Costs and what is covered can vary quite dramatically. Halifax’s Repayment Cover costs £4.50 per £100 worth of benefit for a 25 to 55-year-old, for example, but does not offer full cover for stress and backache. Norwich & Peterborough Building Society’s Safeguard, on the other hand, costs £5.80 per £100 of cover and includes stress-related conditions as well as back trouble.
You need to think carefully about and weigh up the risks, says Brown: If you’ve decided you want MPPI, it might make sense to take cover only for accident and sickness and not for unemployment. If you are confident you won’t be out of work for long, feel secure in your job, or have enough savings to tide you over until you get another job, you could decide not to bother with unemployment cover.
MPPI vs income protection
In some cases MPPI might not be the best product for your circumstances – an income protection (IP) policy might be more suitable.

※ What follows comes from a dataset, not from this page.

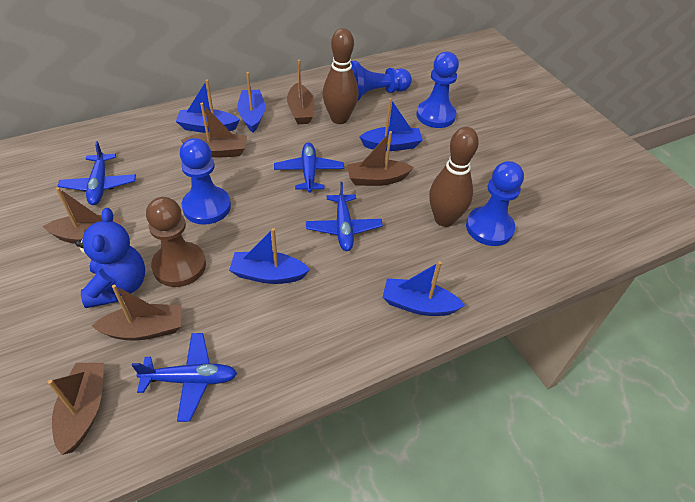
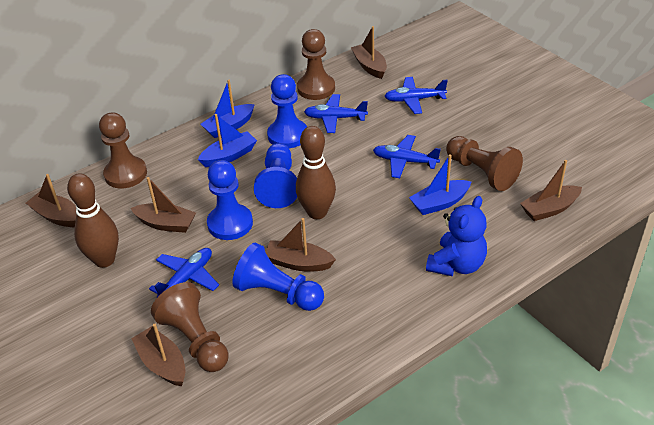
blue boat: 5 -> 3
brown pawn: 1 -> 4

Pam Needham, director at Ant Insurance, says:”If you lose your income, MPPI will pay only the monthly mortgage, leaving consumers to fund their other monthly expenses, such as food, credit cards and council tax, personally – a fact that many people forget. Income protection bridges that gap by protecting any chosen amount up to 75 per cent of net income so that consumers can protect not just their mortgage, but their other monthly outgoings as well under just one policy.
MPPI is also tied to your mortgage, so if you change mortgage providers, to remortgage for example, then your premiums might increase, particularly if your MPPI policy is age-banded or if a previous illness is now classed as a ‘pre-existing condition’.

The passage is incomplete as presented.